The faster a platter spins the faster you can read data from it. So 10K is faster than 7200, and 15K is faster still. Speed correlates against capacity: there are no 10K or 15K 20TB drives.

SSDs are 5-10X faster right out of the box. You really want to use them as much as you can, esp given that in the same physical size you can get up to 8TB per unit. They are a good bit more expensive. EBay will sell you a 500GB 10K 2.5 inch platter drive for $20, a 900GB for $25. These are pretty good deals until you need a lot of space.

All these details you can read on the device label.

The thing you CAN'T read on the label is what the bytes-per-block/sector number is.
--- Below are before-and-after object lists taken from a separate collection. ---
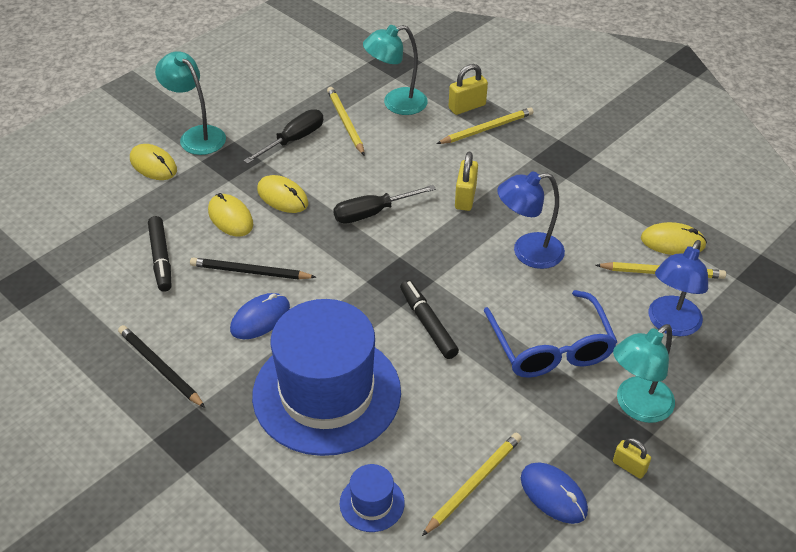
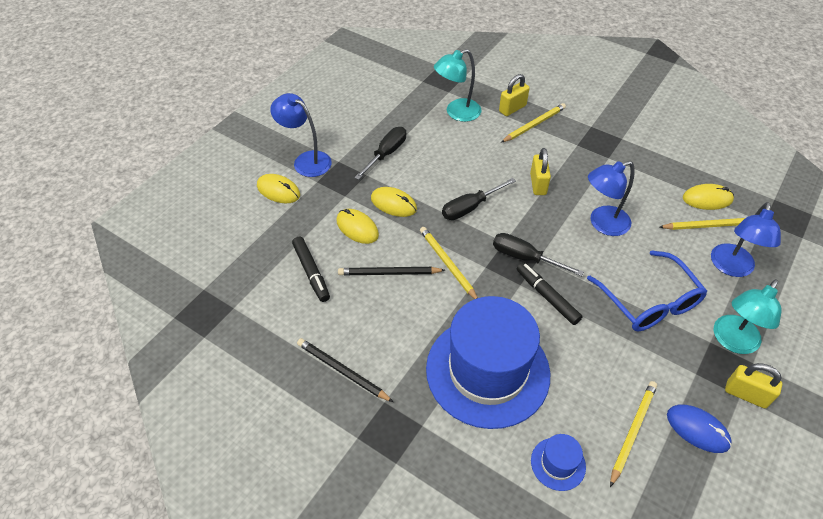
camera: 10 degrees left, 5 degrees up
(196, 135) = (306, 160): turquoise lamp -> blue lamp
(260, 318) = (411, 313): blue mouse -> none
(345, 122) = (422, 134): yellow pencil -> yellow pencil (447, 264)
(417, 277) = (524, 258): none -> black screwdriver
(629, 466) = (746, 394): yellow padlock -> yellow padlock, size x1.53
There are several possibilities here, 512, 520, and I have one drive that is 4096. (Later: I discovered that I have some that are 4160, whatever THAT is)

My machines, the HP DL360/380s, will only take 512s. The 520 is an attempt to squeeze a teeny bit more data onto the disk, the 4096 is going to be a bit wasteful but that drive is 10TB so you probably don't ever notice that. These get used in other places like a SAN, which is all about capacity, or some form of JBOD.

512 vs 520 

Before you click Buy It Now make sure you know the answer to this, else you just bought a brick.

-------------

That said, it is my casual understanding from reading online that it is possible to convert one to the other, but the process sounds a little complicated, and it cannot be done on my machines.

What I have read of that conversion: first off, standard RAID on my machines cannot do it, and will barely even tell me about it. Install one, go to the Gen 8/9 gun-based Smart Storage Administrator, look at details on one of the physical drives, the drawer window on the right will say something like "can't be used for RAID" and will maybe also say "520". So you are going to have to take this drive to another machine that has a daughter card (or PCI) that is itself configured for HBA mode, not RAID, so that software will have more direct access to the drive, then some other software tools (ShredOS apparently) will allow you to turn a 520 into a 512. I have never even gotten close to trying this. One of these days, maybe...

Later: I have received a PCI card for a standard PC that is an HBA adapter that suppposedly will let me plug in a drive, talk to it directly, tell it to reformat to 512. Apparently that will take some hours or overnight for bigger drives. Also part of the picture: you boot something called ShredOS from a thumb drive, it uses the HBA card to allow talking to the disks. Story is you can do several at the same time.